Thanks to Marc and Ingimar for their suggestions, I think we've cracked it.

When Keychain runs it prompts the user for their private key password
then stores the ssh-agent information away in ~/.keychain/$hostname-sh
and ~/.keychain/$hostname-csh. For example...

[root@webdev1 ~]# cat ~apache/.keychain/`hostname`-sh
SSH_AUTH_SOCK=/tmp/ssh-yheGAI4188/agent.4188; export SSH_AUTH_SOCK;
SSH_AGENT_PID=4189; export SSH_AGENT_PID;

Ingimar suggested these environment variables might not be available
to the CGI environment and he was spot on. It appears Agent.pm from
Net::SSH::Perl looks for these in the environment and can find them
when scripts are run from the shell because they're there (duh me :)).
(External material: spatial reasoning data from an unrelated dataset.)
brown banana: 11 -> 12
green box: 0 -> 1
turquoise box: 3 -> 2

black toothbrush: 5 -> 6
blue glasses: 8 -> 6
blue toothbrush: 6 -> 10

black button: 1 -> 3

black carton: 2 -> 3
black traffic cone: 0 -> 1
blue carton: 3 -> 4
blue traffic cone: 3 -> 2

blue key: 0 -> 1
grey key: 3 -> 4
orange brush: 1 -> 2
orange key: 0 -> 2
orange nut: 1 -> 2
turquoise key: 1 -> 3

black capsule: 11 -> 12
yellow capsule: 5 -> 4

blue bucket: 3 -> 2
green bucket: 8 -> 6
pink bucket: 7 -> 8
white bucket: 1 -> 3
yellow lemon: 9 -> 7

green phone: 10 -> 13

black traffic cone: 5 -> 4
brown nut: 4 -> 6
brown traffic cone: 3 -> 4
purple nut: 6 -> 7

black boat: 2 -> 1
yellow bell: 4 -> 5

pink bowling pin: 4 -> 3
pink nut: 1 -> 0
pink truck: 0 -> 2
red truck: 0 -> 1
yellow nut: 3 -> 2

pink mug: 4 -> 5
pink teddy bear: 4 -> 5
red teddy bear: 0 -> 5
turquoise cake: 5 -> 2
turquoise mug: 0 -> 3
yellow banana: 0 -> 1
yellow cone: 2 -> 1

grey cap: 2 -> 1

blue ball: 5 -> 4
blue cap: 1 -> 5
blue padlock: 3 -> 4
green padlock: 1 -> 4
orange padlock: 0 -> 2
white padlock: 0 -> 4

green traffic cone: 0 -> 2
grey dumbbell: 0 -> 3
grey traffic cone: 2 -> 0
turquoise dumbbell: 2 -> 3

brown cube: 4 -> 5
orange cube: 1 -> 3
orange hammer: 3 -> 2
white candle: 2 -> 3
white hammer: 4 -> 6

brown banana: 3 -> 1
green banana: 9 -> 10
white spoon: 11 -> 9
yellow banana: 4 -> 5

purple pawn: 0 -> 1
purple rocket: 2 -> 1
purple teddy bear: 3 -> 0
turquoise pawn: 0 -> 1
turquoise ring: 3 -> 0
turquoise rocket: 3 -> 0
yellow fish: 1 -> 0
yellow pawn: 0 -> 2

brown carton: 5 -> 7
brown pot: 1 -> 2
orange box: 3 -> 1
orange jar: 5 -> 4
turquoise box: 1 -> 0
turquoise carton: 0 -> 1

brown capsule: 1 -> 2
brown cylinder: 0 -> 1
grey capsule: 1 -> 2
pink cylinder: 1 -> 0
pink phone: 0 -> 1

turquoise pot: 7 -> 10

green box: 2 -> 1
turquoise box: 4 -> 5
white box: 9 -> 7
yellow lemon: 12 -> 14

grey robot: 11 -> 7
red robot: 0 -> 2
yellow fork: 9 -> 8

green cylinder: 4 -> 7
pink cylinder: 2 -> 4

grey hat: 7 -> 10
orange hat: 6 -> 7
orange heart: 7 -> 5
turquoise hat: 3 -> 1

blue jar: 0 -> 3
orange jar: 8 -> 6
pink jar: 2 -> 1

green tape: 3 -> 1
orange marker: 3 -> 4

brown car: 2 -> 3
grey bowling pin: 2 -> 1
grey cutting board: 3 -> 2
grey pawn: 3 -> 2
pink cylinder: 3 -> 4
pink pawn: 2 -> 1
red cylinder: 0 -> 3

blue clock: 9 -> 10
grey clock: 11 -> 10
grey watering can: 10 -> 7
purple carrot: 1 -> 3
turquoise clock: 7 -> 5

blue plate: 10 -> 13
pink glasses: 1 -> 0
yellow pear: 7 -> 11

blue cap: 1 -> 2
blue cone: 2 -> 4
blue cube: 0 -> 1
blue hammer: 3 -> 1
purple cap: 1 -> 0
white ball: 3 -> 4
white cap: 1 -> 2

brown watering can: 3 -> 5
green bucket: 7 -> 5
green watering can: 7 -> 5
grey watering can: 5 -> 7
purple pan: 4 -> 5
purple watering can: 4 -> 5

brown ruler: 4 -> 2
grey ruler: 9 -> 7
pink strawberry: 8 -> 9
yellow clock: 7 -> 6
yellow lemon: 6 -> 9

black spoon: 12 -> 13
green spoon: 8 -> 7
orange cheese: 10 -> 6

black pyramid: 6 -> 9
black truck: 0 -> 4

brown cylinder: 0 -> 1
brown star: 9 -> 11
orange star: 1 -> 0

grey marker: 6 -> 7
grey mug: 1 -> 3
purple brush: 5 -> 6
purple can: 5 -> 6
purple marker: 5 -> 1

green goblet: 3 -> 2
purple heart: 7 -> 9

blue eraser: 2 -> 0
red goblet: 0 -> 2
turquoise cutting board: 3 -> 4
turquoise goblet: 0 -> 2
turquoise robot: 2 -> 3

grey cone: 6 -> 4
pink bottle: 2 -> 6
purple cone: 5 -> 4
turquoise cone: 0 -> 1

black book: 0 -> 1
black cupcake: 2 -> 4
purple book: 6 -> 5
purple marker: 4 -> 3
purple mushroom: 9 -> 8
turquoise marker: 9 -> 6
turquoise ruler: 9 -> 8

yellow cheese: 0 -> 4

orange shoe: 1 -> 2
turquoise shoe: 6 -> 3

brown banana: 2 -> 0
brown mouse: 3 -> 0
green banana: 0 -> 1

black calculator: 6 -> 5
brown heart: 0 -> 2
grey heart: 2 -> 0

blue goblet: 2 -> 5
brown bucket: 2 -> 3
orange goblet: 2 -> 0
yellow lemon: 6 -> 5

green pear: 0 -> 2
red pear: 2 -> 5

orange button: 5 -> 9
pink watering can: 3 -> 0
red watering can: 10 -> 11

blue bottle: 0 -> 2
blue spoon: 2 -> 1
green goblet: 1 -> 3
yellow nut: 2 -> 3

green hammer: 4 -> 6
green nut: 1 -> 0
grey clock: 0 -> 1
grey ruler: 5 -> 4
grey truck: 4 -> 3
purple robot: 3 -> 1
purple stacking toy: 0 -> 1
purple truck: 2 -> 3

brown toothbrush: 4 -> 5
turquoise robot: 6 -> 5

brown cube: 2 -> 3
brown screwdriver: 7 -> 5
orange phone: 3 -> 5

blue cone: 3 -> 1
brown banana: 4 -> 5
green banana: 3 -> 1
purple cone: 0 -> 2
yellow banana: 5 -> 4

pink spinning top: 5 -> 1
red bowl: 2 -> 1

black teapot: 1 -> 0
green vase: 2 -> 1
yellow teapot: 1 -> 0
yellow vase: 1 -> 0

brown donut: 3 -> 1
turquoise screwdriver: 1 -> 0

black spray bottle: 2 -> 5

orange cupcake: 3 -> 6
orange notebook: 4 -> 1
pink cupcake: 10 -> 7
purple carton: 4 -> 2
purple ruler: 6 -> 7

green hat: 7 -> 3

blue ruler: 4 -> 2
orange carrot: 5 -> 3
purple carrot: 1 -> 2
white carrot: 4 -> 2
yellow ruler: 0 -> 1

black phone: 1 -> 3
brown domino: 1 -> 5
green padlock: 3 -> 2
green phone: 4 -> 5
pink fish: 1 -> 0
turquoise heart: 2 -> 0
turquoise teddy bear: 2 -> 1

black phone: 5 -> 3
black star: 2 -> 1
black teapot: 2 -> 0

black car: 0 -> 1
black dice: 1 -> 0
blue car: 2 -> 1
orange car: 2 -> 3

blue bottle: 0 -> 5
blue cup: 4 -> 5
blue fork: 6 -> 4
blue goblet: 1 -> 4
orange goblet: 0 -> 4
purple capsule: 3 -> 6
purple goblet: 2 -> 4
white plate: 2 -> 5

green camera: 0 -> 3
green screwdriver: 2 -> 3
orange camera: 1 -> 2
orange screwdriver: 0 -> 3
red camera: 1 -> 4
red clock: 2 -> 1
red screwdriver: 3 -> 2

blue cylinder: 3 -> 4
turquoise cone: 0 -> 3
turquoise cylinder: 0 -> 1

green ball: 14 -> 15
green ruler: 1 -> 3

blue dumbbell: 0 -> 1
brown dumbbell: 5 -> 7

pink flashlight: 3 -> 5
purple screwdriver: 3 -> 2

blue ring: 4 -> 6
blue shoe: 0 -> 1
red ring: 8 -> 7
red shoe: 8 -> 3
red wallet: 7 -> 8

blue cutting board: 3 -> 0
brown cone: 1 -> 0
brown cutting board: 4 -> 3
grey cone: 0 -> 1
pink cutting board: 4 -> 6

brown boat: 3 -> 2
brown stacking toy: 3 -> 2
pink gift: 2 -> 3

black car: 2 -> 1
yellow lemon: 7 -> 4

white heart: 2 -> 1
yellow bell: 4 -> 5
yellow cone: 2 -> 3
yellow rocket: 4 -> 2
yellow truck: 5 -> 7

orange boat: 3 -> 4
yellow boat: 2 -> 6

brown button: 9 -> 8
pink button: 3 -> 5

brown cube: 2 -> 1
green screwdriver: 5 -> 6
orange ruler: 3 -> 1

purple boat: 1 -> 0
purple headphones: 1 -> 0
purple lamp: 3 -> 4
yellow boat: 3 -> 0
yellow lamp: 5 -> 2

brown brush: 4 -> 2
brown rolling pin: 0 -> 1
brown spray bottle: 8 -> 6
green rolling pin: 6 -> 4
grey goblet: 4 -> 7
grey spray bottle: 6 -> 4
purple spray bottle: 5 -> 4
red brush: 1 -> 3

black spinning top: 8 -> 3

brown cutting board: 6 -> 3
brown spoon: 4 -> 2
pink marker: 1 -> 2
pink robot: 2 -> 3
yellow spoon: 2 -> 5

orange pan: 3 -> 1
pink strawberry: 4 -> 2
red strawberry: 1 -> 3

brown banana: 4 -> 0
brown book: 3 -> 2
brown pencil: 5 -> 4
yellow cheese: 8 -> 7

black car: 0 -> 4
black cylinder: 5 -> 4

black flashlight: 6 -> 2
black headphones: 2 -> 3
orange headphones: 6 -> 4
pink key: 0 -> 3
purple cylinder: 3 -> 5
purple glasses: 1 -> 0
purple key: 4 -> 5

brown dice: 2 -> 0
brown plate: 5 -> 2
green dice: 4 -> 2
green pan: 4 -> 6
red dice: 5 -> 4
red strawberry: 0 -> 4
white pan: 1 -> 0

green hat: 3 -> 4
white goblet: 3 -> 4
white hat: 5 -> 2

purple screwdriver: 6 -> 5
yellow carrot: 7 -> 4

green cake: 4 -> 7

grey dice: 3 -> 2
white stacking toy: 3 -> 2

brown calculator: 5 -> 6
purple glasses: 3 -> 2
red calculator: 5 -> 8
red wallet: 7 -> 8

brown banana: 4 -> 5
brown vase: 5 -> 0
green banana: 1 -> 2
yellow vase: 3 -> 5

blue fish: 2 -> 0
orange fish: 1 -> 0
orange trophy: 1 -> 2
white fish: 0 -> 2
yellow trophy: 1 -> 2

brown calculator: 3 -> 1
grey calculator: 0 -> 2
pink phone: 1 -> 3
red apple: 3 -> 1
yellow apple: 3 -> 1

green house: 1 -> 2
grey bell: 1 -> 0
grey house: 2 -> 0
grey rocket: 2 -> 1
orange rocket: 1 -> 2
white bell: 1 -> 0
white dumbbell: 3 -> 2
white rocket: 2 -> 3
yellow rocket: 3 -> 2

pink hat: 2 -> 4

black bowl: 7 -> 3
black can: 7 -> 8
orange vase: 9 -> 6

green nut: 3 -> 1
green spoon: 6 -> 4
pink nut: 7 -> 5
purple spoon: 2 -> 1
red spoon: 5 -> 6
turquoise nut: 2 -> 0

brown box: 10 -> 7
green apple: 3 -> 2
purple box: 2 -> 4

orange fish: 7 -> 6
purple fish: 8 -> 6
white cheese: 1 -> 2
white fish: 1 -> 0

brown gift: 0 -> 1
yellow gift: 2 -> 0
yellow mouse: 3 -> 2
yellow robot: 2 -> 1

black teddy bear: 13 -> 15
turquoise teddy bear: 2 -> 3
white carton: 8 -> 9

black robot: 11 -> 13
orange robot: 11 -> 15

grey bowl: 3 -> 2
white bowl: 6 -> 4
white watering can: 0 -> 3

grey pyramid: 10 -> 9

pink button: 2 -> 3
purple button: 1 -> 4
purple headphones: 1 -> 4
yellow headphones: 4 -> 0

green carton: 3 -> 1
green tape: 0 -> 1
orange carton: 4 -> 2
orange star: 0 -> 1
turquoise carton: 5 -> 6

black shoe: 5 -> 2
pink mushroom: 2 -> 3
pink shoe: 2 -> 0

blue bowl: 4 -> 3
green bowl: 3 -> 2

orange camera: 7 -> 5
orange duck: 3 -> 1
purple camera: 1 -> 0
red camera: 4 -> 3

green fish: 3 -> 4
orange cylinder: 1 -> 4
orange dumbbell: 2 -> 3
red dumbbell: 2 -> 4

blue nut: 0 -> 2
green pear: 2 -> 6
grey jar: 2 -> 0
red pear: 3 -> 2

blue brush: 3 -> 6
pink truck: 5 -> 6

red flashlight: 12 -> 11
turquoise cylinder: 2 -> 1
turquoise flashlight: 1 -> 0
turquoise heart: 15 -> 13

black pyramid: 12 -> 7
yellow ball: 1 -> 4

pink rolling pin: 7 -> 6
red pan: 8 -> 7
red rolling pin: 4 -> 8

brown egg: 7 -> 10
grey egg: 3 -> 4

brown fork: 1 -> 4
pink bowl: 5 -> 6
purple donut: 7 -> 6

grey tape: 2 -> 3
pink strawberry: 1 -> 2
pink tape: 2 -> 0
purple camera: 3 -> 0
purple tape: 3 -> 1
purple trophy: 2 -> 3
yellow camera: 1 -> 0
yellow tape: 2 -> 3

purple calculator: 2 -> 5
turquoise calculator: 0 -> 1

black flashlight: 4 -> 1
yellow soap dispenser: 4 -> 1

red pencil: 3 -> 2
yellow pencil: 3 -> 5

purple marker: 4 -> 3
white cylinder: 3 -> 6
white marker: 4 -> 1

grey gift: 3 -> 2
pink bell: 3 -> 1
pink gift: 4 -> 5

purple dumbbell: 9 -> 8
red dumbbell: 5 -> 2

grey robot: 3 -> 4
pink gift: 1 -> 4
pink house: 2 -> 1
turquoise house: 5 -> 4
So, setup a password protected keypair and run Keychain from
.bash_profile as follows...

[root@webdev1 ~]# cat ~apache/.bash_profile
keychain --nogui id_dsa --clear
[[ -f $HOME/.keychain/$HOSTNAME-sh ]] && source $HOME/.keychain/$HOSTNAME-sh
[[ -f $HOME/.keychain/$HOSTNAME-sh-gpg ]] && source
$HOME/.keychain/$HOSTNAME-sh-gpg

The '--clear' will remove all Keychain information on login (though
not perfectly, it could be circumvented with a well-timed CTRL-C) but,
critically, leave it available for non-interactive sessions if you
login, enter private key passphrase then logout.

You'll initially need to "su - apache" once if the box reboots and you
need to enter the private key password if you need to 'su' to do
anything else as the user, otherwise the ssh-agent information is
available to scripts running as that user. For bash, as mentioned I'd
just import it with

[[ -f $HOME/.keychain/$HOSTNAME-sh ]] && source $HOME/.keychain/$HOSTNAME-sh

For the Perl script I needed to add:

$ENV{SSH_AGENT_PID}="4189";
$ENV{SSH_AUTH_SOCK}="/tmp/ssh-yheGAI4188/agent.4188";

Obviously, I'll read those in properly from ~/.keychain/$hostname-sh
in the final script but as proof of concept... :)

Will.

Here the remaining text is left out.